There are other games where I've found The Grind to be fairly enjoyable. Action games, such as Dynasty Warriors, where you can "feel" the results of your grinding firsthand are more of a double-edged sword for me, but there is a certain point where it's really satisfying... right before your grinding then results in making it impossible for a challenge to come your way ever again.
On the other hand... Then there are the bad grinds. The sort of grinds that make me use phrases like The Grind instead of just grinding, and the sort of grinds that get a blog that was started in November dragged out into the next year, in part because the game attached to the inspiration of said blog got dropped as a result of The Grind it brought on to the one writing it.
Some of you guys may remember my mentioning how I'd really been enjoying Persona Q. To a point, this was true! I was really enjoying it once I finally picked it up. In fact, I would still say I enjoy it, and I do poke at it every so often still, but I've yet to beat it even now.
I know many have criticized it and the other Persona spinoffs, but personally, I hope Atlus keeps 'em coming once Persona 5 drops. It's a topic I intend to cover in another blog (in fact I started it months ago), but suffice to say, I really do not even begin to see the problem here. So yeah. Bring 'em on, and get me my Persona 3 Sapphire Version on Vita too while you're at it, huh?
So yeah, point is, I like these, and more on topic, I was really enjoying Persona Q. It reminded me of what I enjoyed about DRPGs again, which was a genre that, ironically, I was only turned on to in the first place by the first Persona game. Which is majorly underrated, by the way.
Unfortunately... As I continued playing, I found an unfortunate amount of time in Persona Q going into grinding. Not the grinding you'd expect, like my characters or Persona, either. That came naturally enough, and it was enjoyable when I encountered foes too strong for me.
Besides, the difficulty is supposed to be part of a DRPG, at least on some level, right?

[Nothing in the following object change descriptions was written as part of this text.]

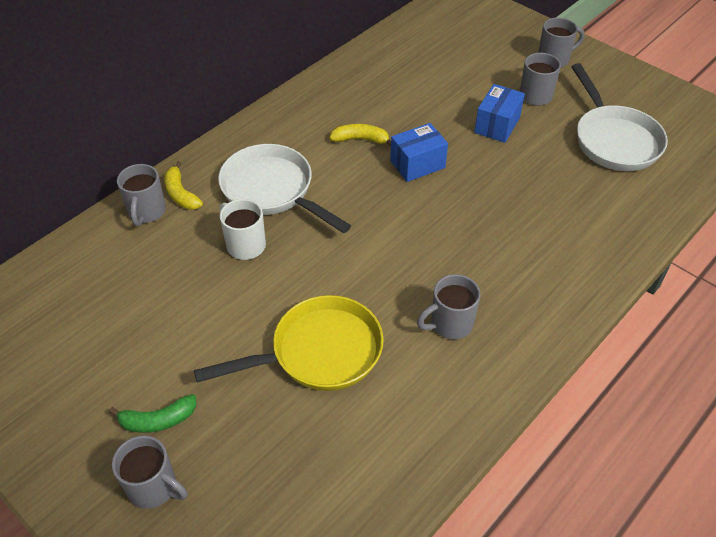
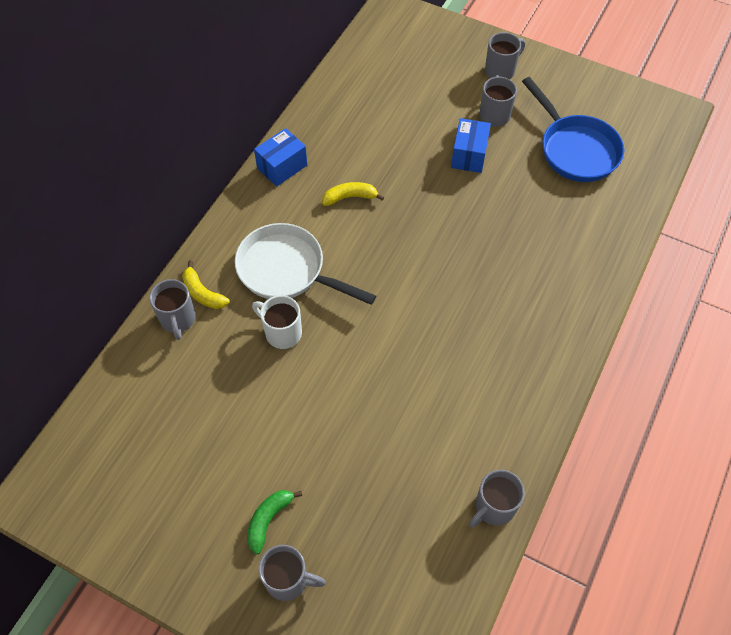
camera: 15 degrees left, 10 degrees up
(158, 420) = (268, 520): green banana -> green banana turned 150 degrees clockwise
(318, 352) = (383, 422): yellow pan -> none
(417, 164) = (410, 213): blue box -> blue box (282, 167)
(450, 324) = (485, 368): grey mug -> grey mug (493, 507)
(614, 140) = (575, 149): white pan -> blue pan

The Grind I am referring to of Persona Q is one that eventually just started to feel like it was padding. Numbers. Do this thing so many times, get me this many thing, pay me this much. There are grinds like this in plenty of games, be they within the games themselves, or just out of its walls in the form of trophies.
What I'm saying here is Margaret is a goddamn con artist.
Theo is my only salvation among these three.
... Not for that reason though! Not that there's anything wrong that if he is for you or anything.
Persona Q's Compendium is one such example of what I consider to be a Bad Grind.
This issue may even extend to the main games and their compendiums, but in those, you're working on a timer and have to plan things out accordingly. There's at least some sense of urgency and how you take action, especially if you're playing one of the versions with difficulty options and taking advantage of those.
You feel as though your actions mean something, and you want to make your choices count.
In Persona Q, there is no timer or restrictions. There is no real reason for obscenely priced Personas in a game, and worse still, there are five times as many people using them. This is especially problematic down the line, because honestly, this is the first time I seriously cared so much about fusing Personas!
You wouldn't think having that level of customization and control in a Persona game would mean much, but Persona Q pulled it off really well... which is, unfortunately, the root of the problem with the compendium.
Because of how expensive Personas in the compendium were, and because you'll naturally not want to have your party at a complete and total disadvantage when you're going in, what this system leads to is hours of going into a dungeon, going up to the closest rare gathering spot, getting your stuff from it, leaving, and repeating.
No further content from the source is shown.